I narrowed my vision on the torn piece of wardship furthest away, a fuzzy greenness far away. It wouldn’t clear entirely, but I could see enough to know that it was the rest of the wardship. Thirteen milestones to mark the way.
“Rose?” Bastian’s voice was strained.
I looked across at him, and saw a pale glow of gold emanating from his fur that took on a vaguely human form as I watched.

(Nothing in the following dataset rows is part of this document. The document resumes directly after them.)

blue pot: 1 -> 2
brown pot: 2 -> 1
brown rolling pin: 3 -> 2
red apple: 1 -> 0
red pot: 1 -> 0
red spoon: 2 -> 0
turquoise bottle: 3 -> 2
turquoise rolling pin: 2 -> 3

“I can’t hold it off much longer,” he said, hackles up in spiky discomfort. “When it happens, she’ll hone onto us like a moth to flame.”
I nodded, my grin so fierce now that it was almost a grimace. It was going to be chancy at best. A quick glance down showed that I had gathered exactly thirteen assorted unlovely and unpolished stones: just enough. The game allowed for fifteen, a kind of two-life bonus, but I didn’t think that would work here: the forest seemed to play for keeps. I would need to make each throw count.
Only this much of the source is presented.